Directed by Jay Chandrasekhar
Starring Steve Lemme, Erik Stolhanske, Jay Chandrasekhar, Rob Lowe
In our age of reboots and nostalgia gazing, the world apparently needed a sequel to the 2001 comedy Super Troopers (a sequel whose crowd-funding exceeded expectations). The original was a surprise sleeper hit, becoming a cult comedy that emerged from nowhere – now, 17 years and a couple of failed attempts to make another hit comedy later, the Broken Lizard comedy troupe that wrote, directed, and starred in the original are back.

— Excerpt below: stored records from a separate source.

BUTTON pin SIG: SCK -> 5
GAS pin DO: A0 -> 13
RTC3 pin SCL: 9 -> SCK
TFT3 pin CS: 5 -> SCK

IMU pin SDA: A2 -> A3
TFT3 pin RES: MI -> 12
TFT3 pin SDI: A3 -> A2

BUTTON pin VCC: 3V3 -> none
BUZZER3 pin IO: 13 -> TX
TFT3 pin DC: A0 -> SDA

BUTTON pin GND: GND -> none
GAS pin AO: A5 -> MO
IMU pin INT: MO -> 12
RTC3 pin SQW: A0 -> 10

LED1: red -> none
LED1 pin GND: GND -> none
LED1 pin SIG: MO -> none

It isn’t an entirely unwelcome return, since the bawdy, boisterous comedy of Super Troopers that was so common of the comedy films in its era (along with American Pie, Road Trip, et al) is back in 2018 as if it never went away. Yet along with all this somehow charming gross-out in-your-face comedy, there’s also the likes of people getting kicked in the nuts and animals being murdered – not that there’s anything wrong with that (in a comedy film), but it still feels like there’s a joke missing.
Super Troopers 2 finds the formerly fired highway patrol-men now being sent north to Canada to prepare as the Vermont-Quebec border gets extended so that a small Canadian town is to become a small United States town. Naturally, the super troopers go up against their Canadian counter-parts, who are just as silly and antagonistic as them, just in a more… Canadian way. This obviously breeds plenty of USA versus Canada jokes, only a few of which go beyond mere “Canadians are overly-polite” or “Americans are obese” gags.

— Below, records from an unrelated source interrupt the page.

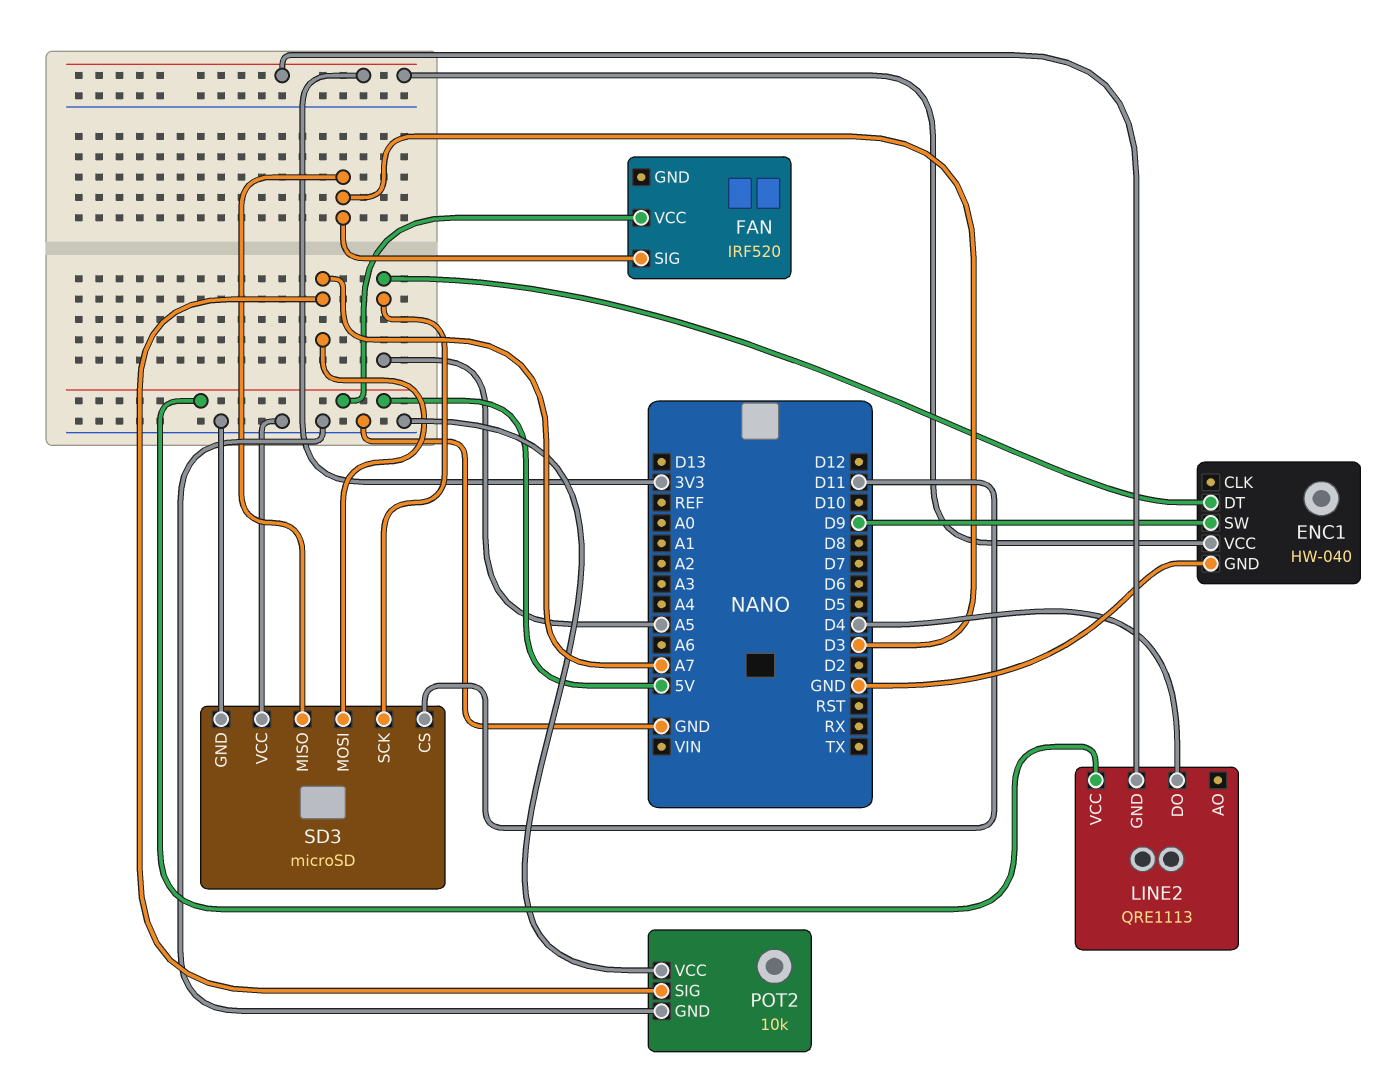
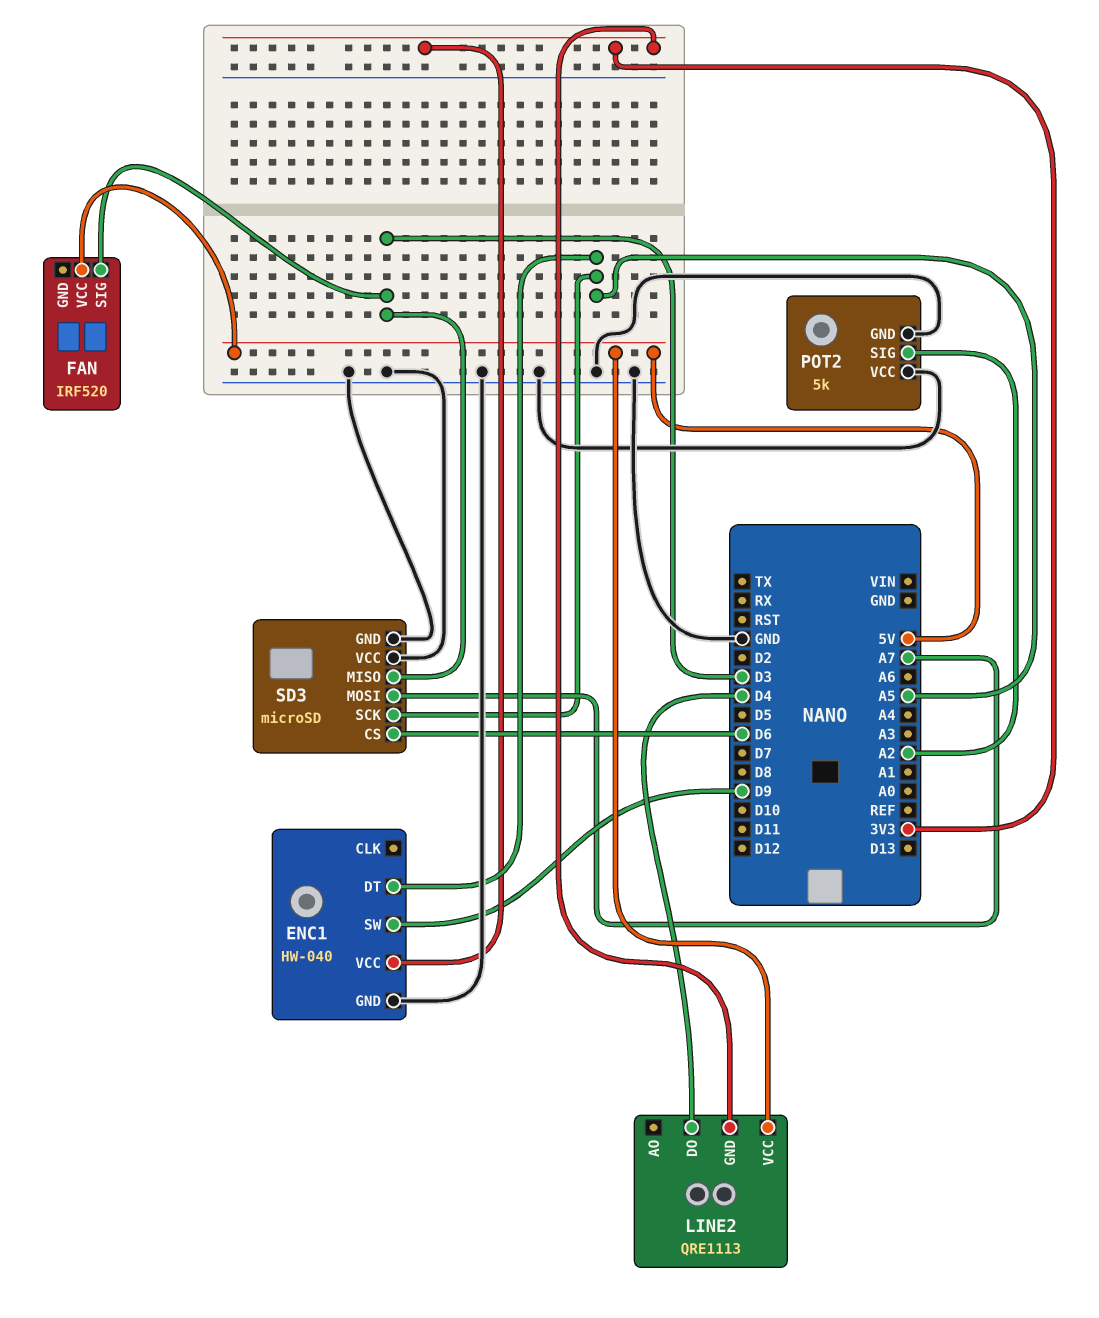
POT2: 10k -> 5k
POT2 pin SIG: A7 -> A2
SD3 pin CS: D11 -> D6

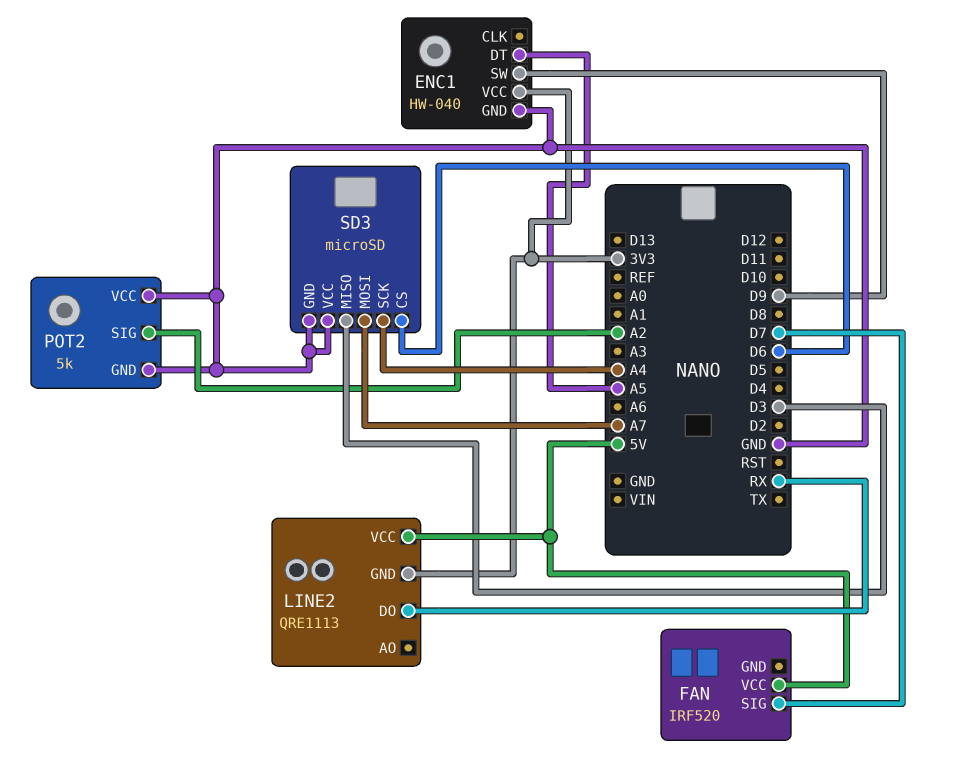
FAN pin SIG: D3 -> D7
LINE2 pin DO: D4 -> RX
SD3 pin SCK: A5 -> A4

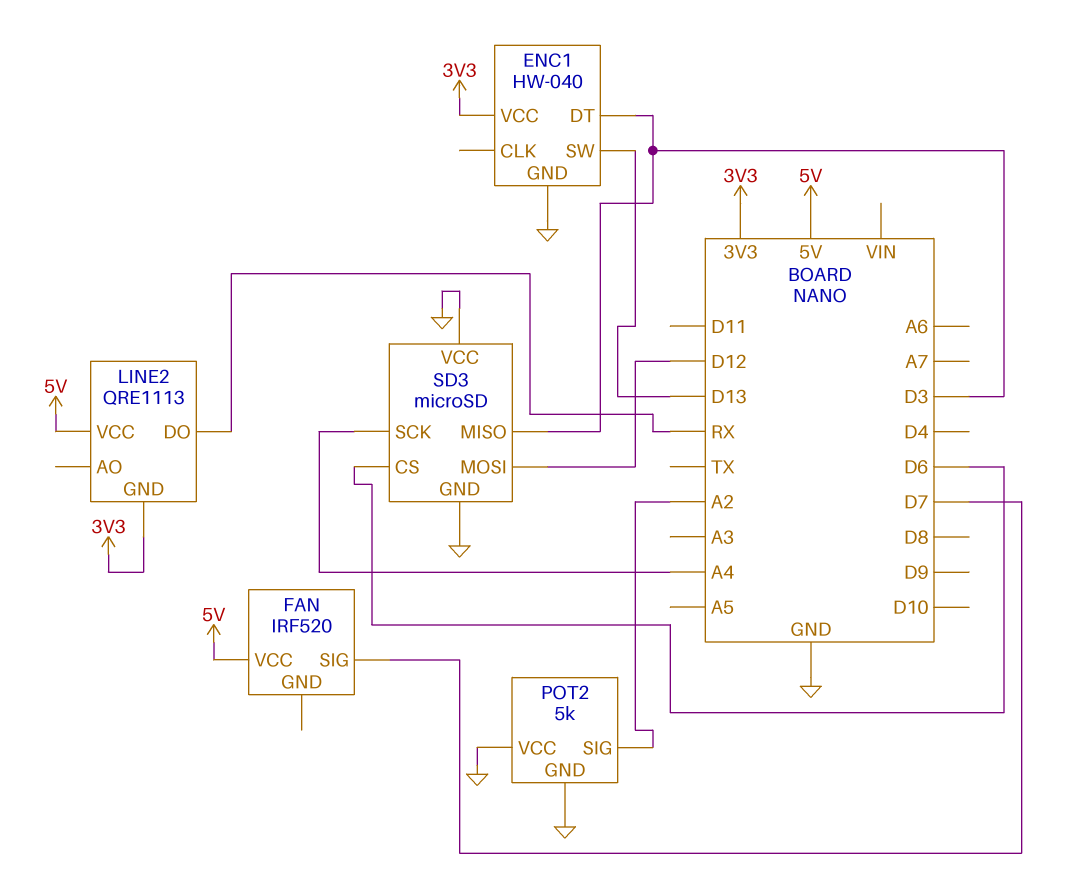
ENC1 pin DT: A5 -> D3
ENC1 pin SW: D9 -> D13
SD3 pin MOSI: A7 -> D12

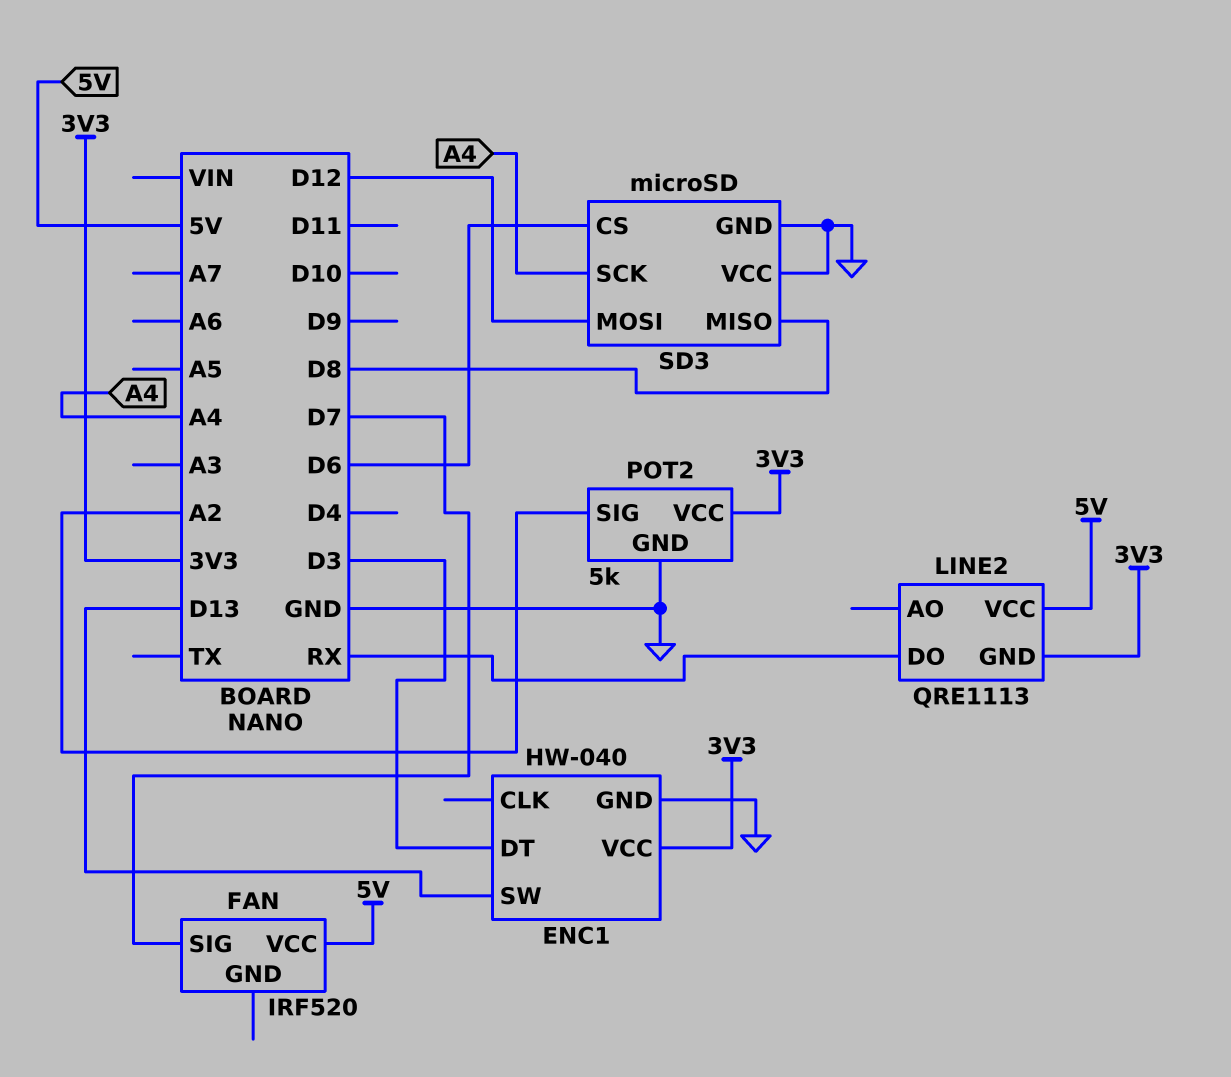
POT2 pin VCC: GND -> 3V3
SD3 pin MISO: D3 -> D8

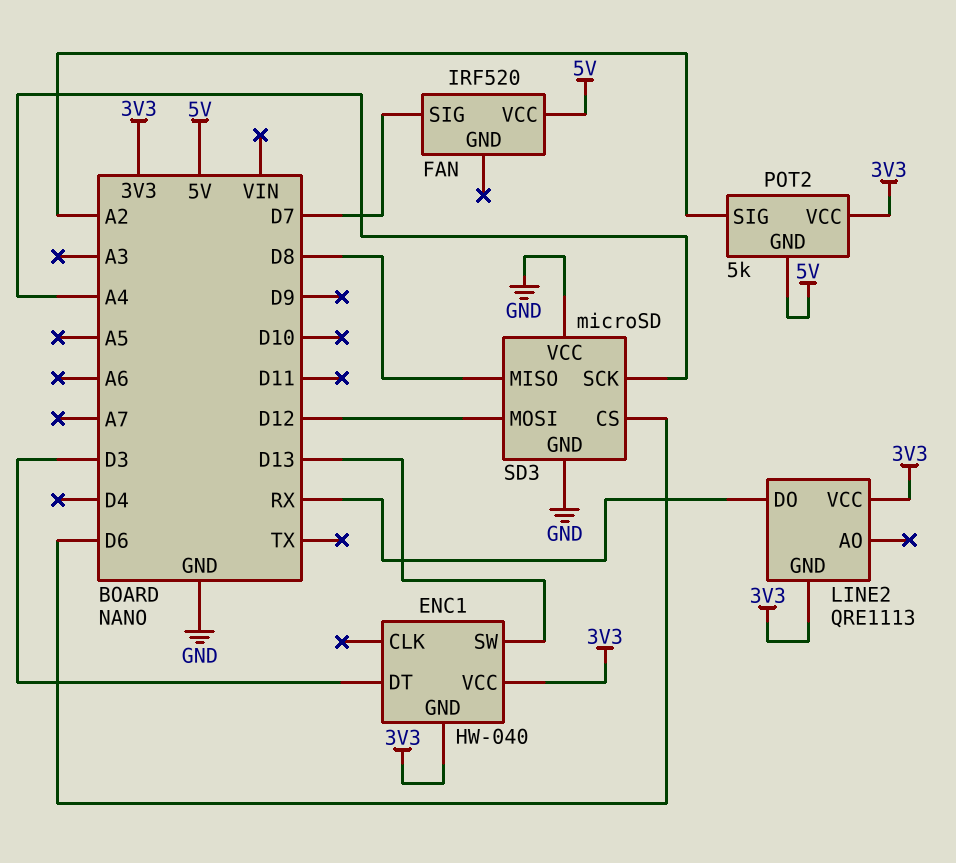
ENC1 pin GND: GND -> 3V3
LINE2 pin VCC: 5V -> 3V3
POT2 pin GND: GND -> 5V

With a story made just for endless jokes, this sequel just doesn’t quite fill itself with enough humour. Most of the dialogue-based jokes seem to fall flat as if the film isn’t aiming for more than a chuckle, and the visual gags (involving indoor bears and shaving cream on a man’s genitals) are trying to make the viewers laugh just by their mere presence, but they need to be far more hardcore and grossly creative to achieve that. There is at least a sequence involving the super troopers donning the Canadian police attire and bumbling their way through broken Québécois to perplexed pulled-over drives, which is the film at its funniest and where it captures the original’s spirit the most.
Although Super Troopers 2 thankfully doesn’t spend too much time resuscitating its old jokes in a wink-nudge manner (with only very mild call-backs to ‘meow’ and shenanigans), there is still the feeling of a missed opportunity with so many years between the original and sequel. Trainspotting 2 was one of the better sequels to observe how the characters had moved throughout generations of time. It’s surprising to see that the Broken Lizard gang are now in their 50s, as their characters act as if they’re still 30. There’s a lively youthfulness in their come-back, though it’s still missing a sense of progression in their lives and, perhaps mostly importantly, it’s simply missing the timeless jokes.